There are a number of conditions under which the impact on growth and development is most likely to be seen. Interventions during the earliest periods of life (i.e., prenatally and during infancy and early childhood) are likely to have the greatest impact. The children at higher risk are generally the ones who show the greatest response to growth and development interventions. Growth and development programmes that utilize several types of interventions and more than one delivery channel are more efficacious than those that are more restricted in scope. Types of interventions include nutrition education on diet and feeding practices, providing supplementary food or micronutrient supplements, and demonstrating cognitive stimulation activities or other activities to improve parenting skills. Types of delivery channels are home visits, group counselling, child care centers, and mass media. Program efficacy and effectiveness appear to be greater when parents are more involved.

When discussing combined interventions, a number of challenges arise. Many potential models for combined interventions to promote physical growth and psychological development of infants and young children have not yet been implemented. Others have been implemented but not systematically evaluated, which is essential. There is a need to develop and evaluate a model of combined interventions that could reach a large proportion of children who are at risk of growth and development faltering. An example could be a culturally adaptable counselling package that combines nutrition counselling on complementary feeding (with food supplementation if necessary) with counselling on psychosocial care (e.g., warmth, attentive listening, proactive stimulation, and support for exploration and autonomy). There is also an urgent need to evaluate the effectiveness of different content, programme venues, and delivery channels.

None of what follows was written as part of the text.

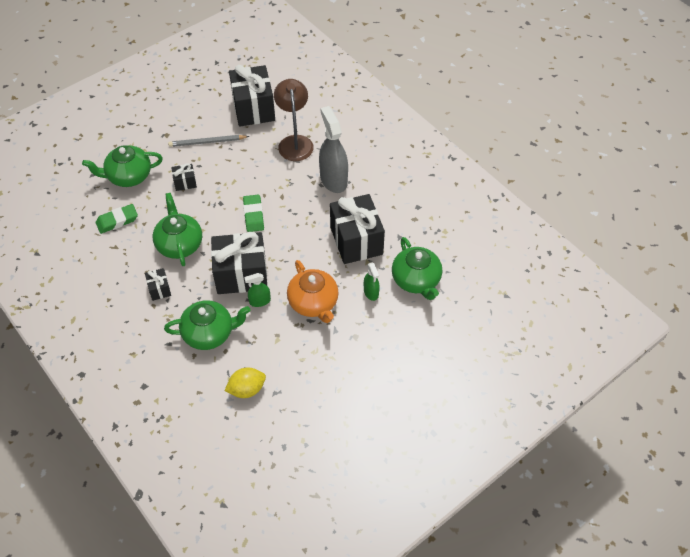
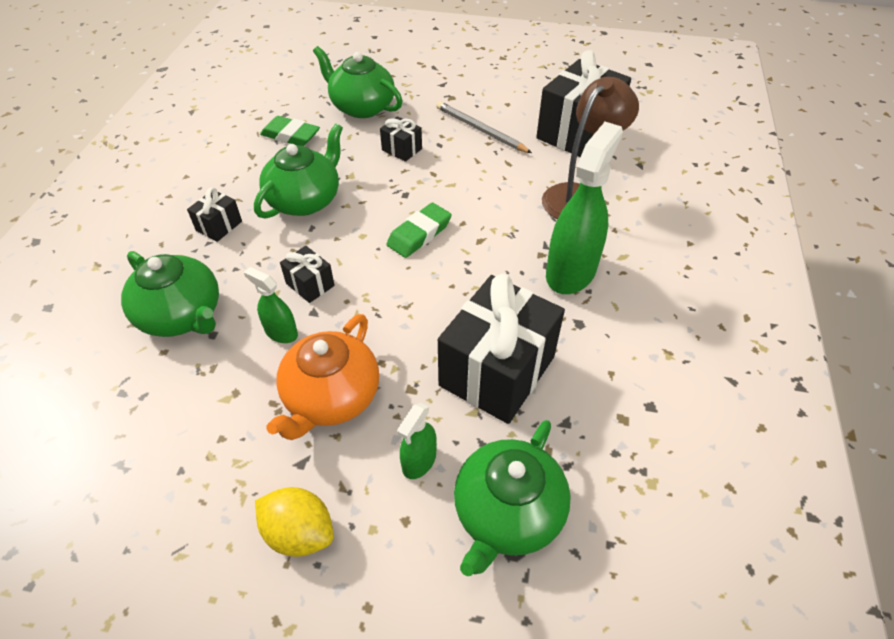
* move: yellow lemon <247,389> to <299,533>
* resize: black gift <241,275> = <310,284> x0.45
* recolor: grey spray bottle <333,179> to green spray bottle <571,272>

Poor growth is part of a vicious cycle that includes poverty and disease. These three factors are interlinked in such a way that each contributes to the presence and permanence of the others. Given the complexity of the underlying causes of the problem, new efforts must also be made to understand the specific economic, behavioural, dietary, and other factors affecting child growth and development. A good technical package has proved to be insufficient by itself; a distinguishing feature of successful programmes has been community involvement in identifying the problems and mobilizing action to resolve them. Future interventions should thus be strongly community based. Special effort should be made to improve the situation of women as primary child caregivers, with particular attention to their health and nutrition throughout the life cycle. Similarly, a focus on complementary feeding combined with continued attention to the protection and promotion of breast-feeding remain key for tackling the problem.

5.6 Conclusions

The future of human societies relies on the ability of children to achieve their optimal physical growth and mental development. Never before has there been so much knowledge to assist families and societies in their desire to raise children to reach their full potential. A fundamental need is to focus the attention of policymakers on nutritional status as one of the main indicators of development and as a precondition for the socioeconomic advancement of societies in any signifi cant long-term sense. A good start in life will pay off, in terms of both human capital and economic development.